それはウォレンを救ってくれたアリスに重なる。アリスはウォレンが助けてくれたと思っているが、実のところはほとんど、ウォレンがアリスに助けられている。初めて会った時はリーシュカ・ルヴァガに似たその容貌に驚かされた興味からだった。リーシュカと別れたのはもちろん幼い頃のことであった。しかし彼女は国外に出ているものの、「ルヴァガ家の末裔」という重要な位置に居たため、何かと話題になりその度に肖像画を見ている。
リーシュカ・ルヴァガの印象に加えて、アリスと云う聞き覚えのある名前に惹かれて、純粋な興味から彼女を連れて師走祠へと案内した。しかしその短い旅路の中で、ウォレンはアリスという人物に興味の対象を移していた。リーシュカ・ルヴァガと云う対象から、アリスという一人の人物に。再会してから、その思いはさらに強くなるばかりだ。

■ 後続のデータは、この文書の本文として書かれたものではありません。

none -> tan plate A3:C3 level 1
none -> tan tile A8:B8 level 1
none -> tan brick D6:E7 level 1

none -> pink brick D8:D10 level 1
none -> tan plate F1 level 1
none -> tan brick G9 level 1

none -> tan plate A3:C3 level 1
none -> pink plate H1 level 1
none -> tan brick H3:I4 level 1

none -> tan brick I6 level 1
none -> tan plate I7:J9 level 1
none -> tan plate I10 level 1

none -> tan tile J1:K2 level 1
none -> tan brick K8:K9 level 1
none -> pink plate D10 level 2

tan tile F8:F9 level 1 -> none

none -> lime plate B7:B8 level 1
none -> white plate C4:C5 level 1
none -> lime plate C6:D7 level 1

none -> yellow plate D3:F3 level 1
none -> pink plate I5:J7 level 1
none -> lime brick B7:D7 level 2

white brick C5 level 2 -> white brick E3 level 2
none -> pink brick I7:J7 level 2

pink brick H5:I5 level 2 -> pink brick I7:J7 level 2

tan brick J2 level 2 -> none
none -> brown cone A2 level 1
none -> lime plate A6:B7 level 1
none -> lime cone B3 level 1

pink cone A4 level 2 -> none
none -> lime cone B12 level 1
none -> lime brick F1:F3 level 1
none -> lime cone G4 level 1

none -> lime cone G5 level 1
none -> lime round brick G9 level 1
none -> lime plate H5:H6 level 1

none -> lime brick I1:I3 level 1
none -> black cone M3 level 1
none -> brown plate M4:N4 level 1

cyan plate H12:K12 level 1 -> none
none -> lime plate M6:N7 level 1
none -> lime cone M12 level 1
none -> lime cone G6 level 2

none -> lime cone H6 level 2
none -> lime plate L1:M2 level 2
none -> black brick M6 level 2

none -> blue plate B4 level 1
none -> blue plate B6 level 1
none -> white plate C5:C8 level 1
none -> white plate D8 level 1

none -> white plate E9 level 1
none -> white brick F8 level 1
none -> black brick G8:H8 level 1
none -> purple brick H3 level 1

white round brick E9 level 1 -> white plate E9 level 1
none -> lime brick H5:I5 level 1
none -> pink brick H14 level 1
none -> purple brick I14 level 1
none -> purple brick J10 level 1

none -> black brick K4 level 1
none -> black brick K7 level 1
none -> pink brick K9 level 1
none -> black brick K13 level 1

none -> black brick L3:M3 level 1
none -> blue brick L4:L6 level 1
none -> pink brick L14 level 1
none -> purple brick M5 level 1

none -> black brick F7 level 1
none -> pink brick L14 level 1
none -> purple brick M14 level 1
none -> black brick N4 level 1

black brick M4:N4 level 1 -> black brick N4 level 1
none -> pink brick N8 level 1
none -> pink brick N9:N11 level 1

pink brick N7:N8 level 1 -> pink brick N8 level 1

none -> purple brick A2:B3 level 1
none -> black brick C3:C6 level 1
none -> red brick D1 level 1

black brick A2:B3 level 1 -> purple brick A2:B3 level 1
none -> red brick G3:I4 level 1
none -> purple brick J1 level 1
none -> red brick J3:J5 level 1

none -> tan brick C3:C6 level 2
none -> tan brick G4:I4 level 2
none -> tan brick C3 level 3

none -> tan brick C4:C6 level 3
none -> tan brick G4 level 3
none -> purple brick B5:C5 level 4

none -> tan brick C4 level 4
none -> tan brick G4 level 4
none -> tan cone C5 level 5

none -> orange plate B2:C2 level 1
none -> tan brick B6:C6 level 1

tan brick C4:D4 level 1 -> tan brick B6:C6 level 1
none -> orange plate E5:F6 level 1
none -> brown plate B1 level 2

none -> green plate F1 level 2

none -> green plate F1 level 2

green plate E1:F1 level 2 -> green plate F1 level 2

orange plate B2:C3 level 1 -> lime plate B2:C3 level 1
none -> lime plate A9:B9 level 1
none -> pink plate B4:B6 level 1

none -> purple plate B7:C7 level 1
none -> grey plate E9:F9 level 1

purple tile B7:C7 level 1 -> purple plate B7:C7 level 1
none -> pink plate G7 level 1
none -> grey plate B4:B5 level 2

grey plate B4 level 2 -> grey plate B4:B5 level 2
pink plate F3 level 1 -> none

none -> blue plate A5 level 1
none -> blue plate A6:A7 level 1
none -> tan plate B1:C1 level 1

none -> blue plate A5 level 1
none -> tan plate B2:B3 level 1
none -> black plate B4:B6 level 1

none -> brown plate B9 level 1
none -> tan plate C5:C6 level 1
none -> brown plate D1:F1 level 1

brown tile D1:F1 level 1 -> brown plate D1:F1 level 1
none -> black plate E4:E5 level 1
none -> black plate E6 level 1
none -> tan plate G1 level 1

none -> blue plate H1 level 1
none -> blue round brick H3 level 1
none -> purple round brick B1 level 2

リーシュカ・ルヴァガに似ているアリス・ルヴァガを、ウォレンとしてはきちんと正さなければならないのだろうが、現在の対象はあくまでアリスだけだ。彼女は本当に良い意味で、ウォレンを驚かせてくれる。それが新鮮で不思議で、どう形容すれば良いのかよくわからない。ただ昔、下町に通っていた頃に戻れそうな、それよりもずっと昔、ルナと共に下町まで抜け出していた頃を思い出したような。
「──約束してください」
だからそんな安らぎをくれるアリスの負担を、せめて少しだけでも軽くしたかった。せめて巻き込まれることになってしまったアリスに、それに値することをしてあげたかった。
「アリスに、必ず真実を話すと」
しっかりとルークを見ると、彼の瞳が若干揺らいだ。今まで逸らすことなく物怖じなく、しっかりと歩いて来た彼が、わずかな動揺を見せた。リーシュカ、リィス、そしてアリス。その名は彼を動揺させるに充分なのだ。最強の法術師であると謳われる彼を、唯一動揺させるルヴァガの女たち。
「俺はあいつを巻き込んでしまった。ならせめて、できることをしてやりたい。アリスはきっと、召喚師になれずとも幸せに暮らせる未来があった。幸せに暮らせる場所と人とがあったはずだ。それを一遍に失ってこんなところに居る。その彼女にせめてもの償いを、巻き込んでしまった自分ができるせめてもの真実を教えてやりたい」
「──ええ、殿下。妻の名にかけて、必ず」
ルーク・レグホーンは瞳を閉じて笑いかけると、力強く頷いたのだった。閉じられた瞳は、アリスと同じ鳶色だった。